J’ai récemment rencontré trois experts pour discuter de leurs expériences de propriétaire d’actif, de gestionnaire de placements et de conseiller. Monsieur Bob Dhaliwal est fiduciaire administratif du Waterfront Industry Pension Plan, monsieur Daren Atkinson est directeur et gestionnaire de portefeuille chez Leith Wheeler, et madame Julianna Spiropoulos est associée dans le groupe Consultation en placements de TELUS Santé. Leurs perspectives ont révélé les nuances quant à la façon dont les régimes adaptent leur approche en matière de placements non traditionnels pour gérer à la fois les avantages et les défis de ce type d’actifs.
Les principaux points à retenir de cette discussion sont l’évolution de la perception de la structure des fonds, l’attrait croissant des solutions alternatives à plusieurs catégories d’actif, et la façon dont les régimes relèvent les défis liés au déploiement des capitaux, aux structures tarifaires et aux complexités administratives. Que vous ayez déjà établi un programme de placements non traditionnels ou que vous envisagiez ces actifs pour la première fois, les renseignements suivants offrent des perspectives intéressantes sur l’évolution ou la mise en place d’une solide stratégie de placements non traditionnels.

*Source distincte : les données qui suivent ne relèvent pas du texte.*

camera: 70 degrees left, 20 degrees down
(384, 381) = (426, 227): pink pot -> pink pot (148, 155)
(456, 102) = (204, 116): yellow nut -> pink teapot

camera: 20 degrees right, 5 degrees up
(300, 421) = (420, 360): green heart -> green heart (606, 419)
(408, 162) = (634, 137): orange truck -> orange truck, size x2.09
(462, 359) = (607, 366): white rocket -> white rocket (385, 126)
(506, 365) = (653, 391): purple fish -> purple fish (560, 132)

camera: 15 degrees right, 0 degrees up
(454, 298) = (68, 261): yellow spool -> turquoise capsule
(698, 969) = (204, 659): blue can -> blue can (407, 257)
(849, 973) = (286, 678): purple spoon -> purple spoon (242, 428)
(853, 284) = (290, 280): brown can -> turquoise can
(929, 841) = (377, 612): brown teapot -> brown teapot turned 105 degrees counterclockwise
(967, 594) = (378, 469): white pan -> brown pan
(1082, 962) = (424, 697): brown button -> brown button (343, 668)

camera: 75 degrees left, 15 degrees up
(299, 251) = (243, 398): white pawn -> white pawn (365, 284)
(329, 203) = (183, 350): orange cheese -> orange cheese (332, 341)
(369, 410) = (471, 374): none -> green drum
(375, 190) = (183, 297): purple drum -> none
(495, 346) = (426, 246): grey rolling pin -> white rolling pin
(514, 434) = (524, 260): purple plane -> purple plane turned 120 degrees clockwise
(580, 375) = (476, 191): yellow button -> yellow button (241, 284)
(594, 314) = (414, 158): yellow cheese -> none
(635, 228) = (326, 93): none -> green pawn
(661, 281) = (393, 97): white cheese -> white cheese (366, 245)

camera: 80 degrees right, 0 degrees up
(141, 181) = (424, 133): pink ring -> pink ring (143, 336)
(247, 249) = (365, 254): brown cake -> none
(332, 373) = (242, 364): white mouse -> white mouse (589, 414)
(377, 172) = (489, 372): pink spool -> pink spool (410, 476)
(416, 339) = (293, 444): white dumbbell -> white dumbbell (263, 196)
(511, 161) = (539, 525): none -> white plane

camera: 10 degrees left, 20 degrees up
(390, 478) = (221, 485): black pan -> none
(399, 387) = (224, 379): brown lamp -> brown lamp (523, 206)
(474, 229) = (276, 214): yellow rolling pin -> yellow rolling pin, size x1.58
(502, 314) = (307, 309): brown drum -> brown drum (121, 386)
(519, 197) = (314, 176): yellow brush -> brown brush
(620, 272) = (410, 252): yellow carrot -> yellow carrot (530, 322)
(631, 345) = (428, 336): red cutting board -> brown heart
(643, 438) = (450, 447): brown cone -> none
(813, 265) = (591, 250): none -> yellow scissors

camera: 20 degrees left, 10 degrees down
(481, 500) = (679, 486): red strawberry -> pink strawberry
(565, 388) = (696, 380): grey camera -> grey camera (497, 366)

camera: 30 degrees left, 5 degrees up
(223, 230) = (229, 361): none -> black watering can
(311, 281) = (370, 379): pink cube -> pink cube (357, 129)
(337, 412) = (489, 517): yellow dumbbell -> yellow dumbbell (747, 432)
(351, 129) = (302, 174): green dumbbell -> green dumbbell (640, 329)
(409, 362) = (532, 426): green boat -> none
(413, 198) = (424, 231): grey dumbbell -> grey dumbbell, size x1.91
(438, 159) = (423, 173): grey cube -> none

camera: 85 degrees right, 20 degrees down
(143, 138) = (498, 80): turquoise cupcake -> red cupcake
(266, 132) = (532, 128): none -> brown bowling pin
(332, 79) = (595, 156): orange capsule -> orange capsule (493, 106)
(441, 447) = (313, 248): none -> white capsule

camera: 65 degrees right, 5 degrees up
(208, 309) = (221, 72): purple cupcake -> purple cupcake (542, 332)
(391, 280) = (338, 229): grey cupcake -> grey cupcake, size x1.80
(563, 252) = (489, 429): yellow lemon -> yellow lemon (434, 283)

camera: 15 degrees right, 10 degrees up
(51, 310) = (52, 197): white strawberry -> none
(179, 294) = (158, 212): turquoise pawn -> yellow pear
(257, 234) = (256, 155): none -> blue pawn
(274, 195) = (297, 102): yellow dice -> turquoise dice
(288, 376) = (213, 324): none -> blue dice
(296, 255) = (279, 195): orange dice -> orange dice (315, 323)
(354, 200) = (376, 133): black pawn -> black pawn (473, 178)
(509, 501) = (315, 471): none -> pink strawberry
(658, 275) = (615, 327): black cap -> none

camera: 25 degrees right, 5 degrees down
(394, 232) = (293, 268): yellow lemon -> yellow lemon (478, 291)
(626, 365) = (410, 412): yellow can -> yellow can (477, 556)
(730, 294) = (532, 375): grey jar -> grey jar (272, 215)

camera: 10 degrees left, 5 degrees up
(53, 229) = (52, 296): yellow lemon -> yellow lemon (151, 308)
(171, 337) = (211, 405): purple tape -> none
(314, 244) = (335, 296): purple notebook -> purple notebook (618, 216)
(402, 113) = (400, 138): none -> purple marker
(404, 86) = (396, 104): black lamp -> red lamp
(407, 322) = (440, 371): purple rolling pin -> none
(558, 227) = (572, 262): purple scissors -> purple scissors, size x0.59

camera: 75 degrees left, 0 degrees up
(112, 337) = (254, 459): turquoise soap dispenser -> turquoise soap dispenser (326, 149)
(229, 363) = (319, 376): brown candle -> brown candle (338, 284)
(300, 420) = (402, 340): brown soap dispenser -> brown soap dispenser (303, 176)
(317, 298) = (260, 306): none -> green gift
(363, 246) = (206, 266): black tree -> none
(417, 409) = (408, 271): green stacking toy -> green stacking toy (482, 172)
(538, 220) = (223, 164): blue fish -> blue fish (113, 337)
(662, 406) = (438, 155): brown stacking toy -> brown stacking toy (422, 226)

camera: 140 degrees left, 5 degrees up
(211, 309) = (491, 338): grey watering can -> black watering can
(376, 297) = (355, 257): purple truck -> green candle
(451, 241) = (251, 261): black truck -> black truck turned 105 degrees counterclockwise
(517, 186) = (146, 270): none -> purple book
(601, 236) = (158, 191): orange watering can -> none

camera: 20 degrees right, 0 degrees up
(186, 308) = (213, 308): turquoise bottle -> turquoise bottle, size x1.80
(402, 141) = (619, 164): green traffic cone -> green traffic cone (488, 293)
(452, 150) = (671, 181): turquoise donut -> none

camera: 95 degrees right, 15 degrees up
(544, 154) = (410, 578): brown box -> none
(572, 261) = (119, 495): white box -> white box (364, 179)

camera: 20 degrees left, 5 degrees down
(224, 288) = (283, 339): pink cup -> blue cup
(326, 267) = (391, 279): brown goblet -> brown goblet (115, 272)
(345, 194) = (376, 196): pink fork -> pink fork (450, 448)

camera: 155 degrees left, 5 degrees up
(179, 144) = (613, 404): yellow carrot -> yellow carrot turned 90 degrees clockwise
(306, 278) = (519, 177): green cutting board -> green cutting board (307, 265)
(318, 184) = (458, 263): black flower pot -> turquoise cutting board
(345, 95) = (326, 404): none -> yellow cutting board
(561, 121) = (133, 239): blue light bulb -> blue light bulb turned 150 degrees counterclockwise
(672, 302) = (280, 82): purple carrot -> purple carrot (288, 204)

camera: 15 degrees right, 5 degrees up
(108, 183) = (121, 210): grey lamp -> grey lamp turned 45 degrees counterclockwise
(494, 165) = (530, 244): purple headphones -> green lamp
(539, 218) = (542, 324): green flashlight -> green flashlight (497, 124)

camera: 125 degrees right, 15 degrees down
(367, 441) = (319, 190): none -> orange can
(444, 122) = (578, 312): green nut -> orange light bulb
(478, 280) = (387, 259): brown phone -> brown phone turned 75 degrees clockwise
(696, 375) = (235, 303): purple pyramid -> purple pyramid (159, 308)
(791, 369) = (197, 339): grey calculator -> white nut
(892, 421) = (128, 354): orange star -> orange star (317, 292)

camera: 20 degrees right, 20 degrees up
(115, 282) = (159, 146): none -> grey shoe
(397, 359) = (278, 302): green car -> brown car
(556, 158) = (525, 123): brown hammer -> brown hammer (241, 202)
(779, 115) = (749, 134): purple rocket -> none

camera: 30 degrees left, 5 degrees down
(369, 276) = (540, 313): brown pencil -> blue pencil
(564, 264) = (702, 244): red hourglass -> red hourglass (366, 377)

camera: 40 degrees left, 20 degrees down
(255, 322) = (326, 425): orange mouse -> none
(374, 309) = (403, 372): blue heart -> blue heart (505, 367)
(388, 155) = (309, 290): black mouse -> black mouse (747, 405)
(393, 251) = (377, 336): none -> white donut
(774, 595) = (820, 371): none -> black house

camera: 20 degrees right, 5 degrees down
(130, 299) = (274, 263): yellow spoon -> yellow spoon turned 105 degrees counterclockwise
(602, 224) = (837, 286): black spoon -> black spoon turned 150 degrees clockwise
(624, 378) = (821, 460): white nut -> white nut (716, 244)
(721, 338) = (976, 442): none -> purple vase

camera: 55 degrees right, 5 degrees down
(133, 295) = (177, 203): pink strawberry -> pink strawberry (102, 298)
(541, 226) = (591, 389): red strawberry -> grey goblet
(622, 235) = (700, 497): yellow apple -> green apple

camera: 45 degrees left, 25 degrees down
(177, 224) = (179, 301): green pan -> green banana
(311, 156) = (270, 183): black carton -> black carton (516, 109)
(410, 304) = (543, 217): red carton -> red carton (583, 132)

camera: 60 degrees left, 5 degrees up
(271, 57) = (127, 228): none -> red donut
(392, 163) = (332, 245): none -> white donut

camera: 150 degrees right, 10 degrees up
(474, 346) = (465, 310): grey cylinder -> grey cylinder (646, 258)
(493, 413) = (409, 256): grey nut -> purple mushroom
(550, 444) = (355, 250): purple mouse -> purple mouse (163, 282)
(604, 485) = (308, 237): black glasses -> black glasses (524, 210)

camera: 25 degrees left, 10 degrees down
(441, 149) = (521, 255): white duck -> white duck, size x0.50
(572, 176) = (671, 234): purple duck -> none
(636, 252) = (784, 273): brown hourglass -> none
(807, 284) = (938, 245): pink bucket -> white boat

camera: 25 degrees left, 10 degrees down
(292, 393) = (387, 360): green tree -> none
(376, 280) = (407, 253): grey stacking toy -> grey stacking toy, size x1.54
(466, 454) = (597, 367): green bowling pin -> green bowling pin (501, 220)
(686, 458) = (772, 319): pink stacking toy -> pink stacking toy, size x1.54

Le recours aux placements non traditionnels a évolué depuis que de grands régimes ont commencé à les intégrer. Dans le passé, les régimes suivaient souvent une approche par étapes pour ajouter des placements non traditionnels. En général, ils se familiarisaient d’abord avec des placements non traditionnels tangibles comme l’immobilier, avant de progresser vers des stratégies plus complexes. Cette approche a permis aux fiduciaires d’acquérir les connaissances nécessaires et d’être à l’aise avec les placements non traditionnels pour bénéficier de leurs avantages sur le plan du rendement et de la diversification. M. Dhaliwal a souligné que le régime Longshore a adopté cette approche, en effectuant d’abord des placements immobiliers et dans les infrastructures, et en souscrivant ensuite des titres de dette privée et des actions de sociétés privées.
Les actifs réels sont alors apparus comme une occasion particulièrement intéressante. Mme Spiropoulos a expliqué que « l’immobilier, les infrastructures et les terres agricoles, celles-ci gagnant en popularité, sont vraiment attrayants parce qu’ils offrent une certaine protection contre l’inflation ». Elle a poursuivi en expliquant que non seulement les actifs réels sont soumis à des forces économiques différentes de celles des marchés traditionnels, mais que le concept d’investissement dans une ferme ou un aéroport est relativement simple à expliquer aux fiduciaires.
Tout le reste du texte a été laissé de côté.